Python code and web tools are available to assist observers in designing spatial scanning observations for exoplanet transits. The PandExo code (Batalha et al. 2017) was extensively tested using WFC3 observations, and provides realistic noise estimates for simulated time-series observations based on system parameters, an input planetary model, and various observation parameters (e.g., number of transits/eclipses, number of spectrophotometric channels, size of the observation start window) and various WFC3 parameters (e.g., disperser, subarray size, N_SAMP, SAMP_SEQ, scan direction). The simulations can also account for the WFC3 ramp effects described above. The GUI for PandExo is integrated into ExoCTK (Exoplanet Characterization Toolkit) and can be used to make one-off calculations in a web form. PandExo_HST can be locally installed to perform more detailed calculations on one's own computer.

The sample sequence SPARS5, introduced during Cycle 23, has time steps intermediate between those of RAPID and SPARS10. As for all WFC3/IR sample sequences, the time intervals depend on the size of the aperture (see Sections 7.7.3 and 7.7.4). SPARS5 was designed to allow the efficiency and uninterrupted time series of SPARS10 and yet be short enough in cadence to better isolate a target exoplanet-host star from a nearby stellar companion in spatially-scanned observations using an IR grism. Better isolation may enable the observer to specify wider orient ranges, which may increase scheduling opportunities, which are often rare for these time-constrained observations. We expect that SPARS5 will be advantageous especially for G141 or G102 grism observations of stars brighter than approximately 7th magnitude in H band, scanned at approximately 1 arcsec per second or faster. The subarray apertures are especially useful for IR grism observations of bright stars with the sample sequences RAPID, SPARS5, and SPARS10 because of their short time steps and efficient orbit packing. The combination of SPARS10 with a 512 × 512 aperture is not currently supported (and therefore has a lower quality dark reference file), but spectroscopic spatial scan observers who need it for improved observing efficiency and consequent increases in signal-to-noise may send a justification for available mode use to the Contact Scientist or the Program Coordinator.
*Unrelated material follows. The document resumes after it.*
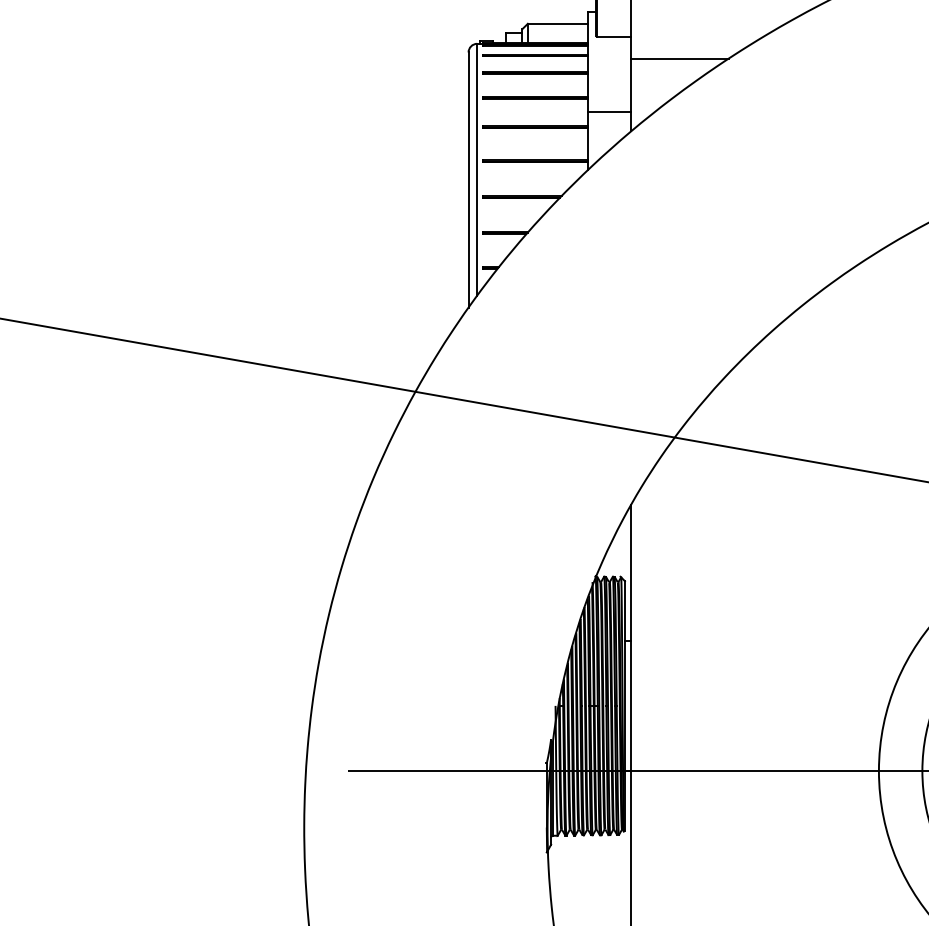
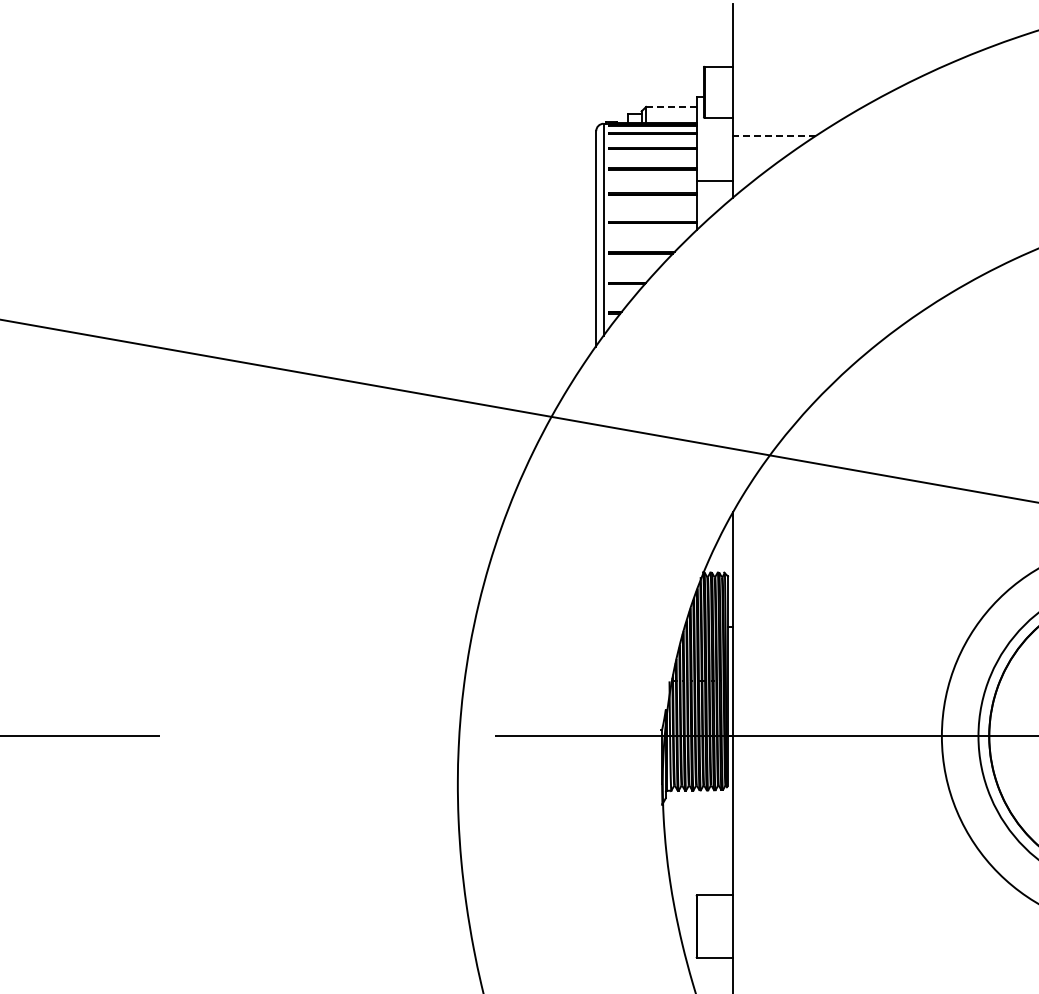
line: (556, 23) -> (670, 106), solid -> dashed
line: (679, 58) -> (773, 136), solid -> dashed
APT provides a diagram to assist observers planning spatial scan observations as shown in Figure 8.12. The line connecting the green and red arrows corresponds to where the target’s direct image would appear. In grism observations, the first order spectrum appears at larger X coordinate values than the direct image (see Figures 8.5 and 8.7). By design of the GRISM128, GRISM256 and GRISM512 subarrays, a POSTARGX = 0 centers the first order spectrum in each subarray in the X coordinate. Because the diagram is only approximate and because of on-going developments in APT and spacecraft operations, users of fast spatial scans (~1 arcsec/sec or faster) should consult with their contact scientist to optimize the POSTARGY value.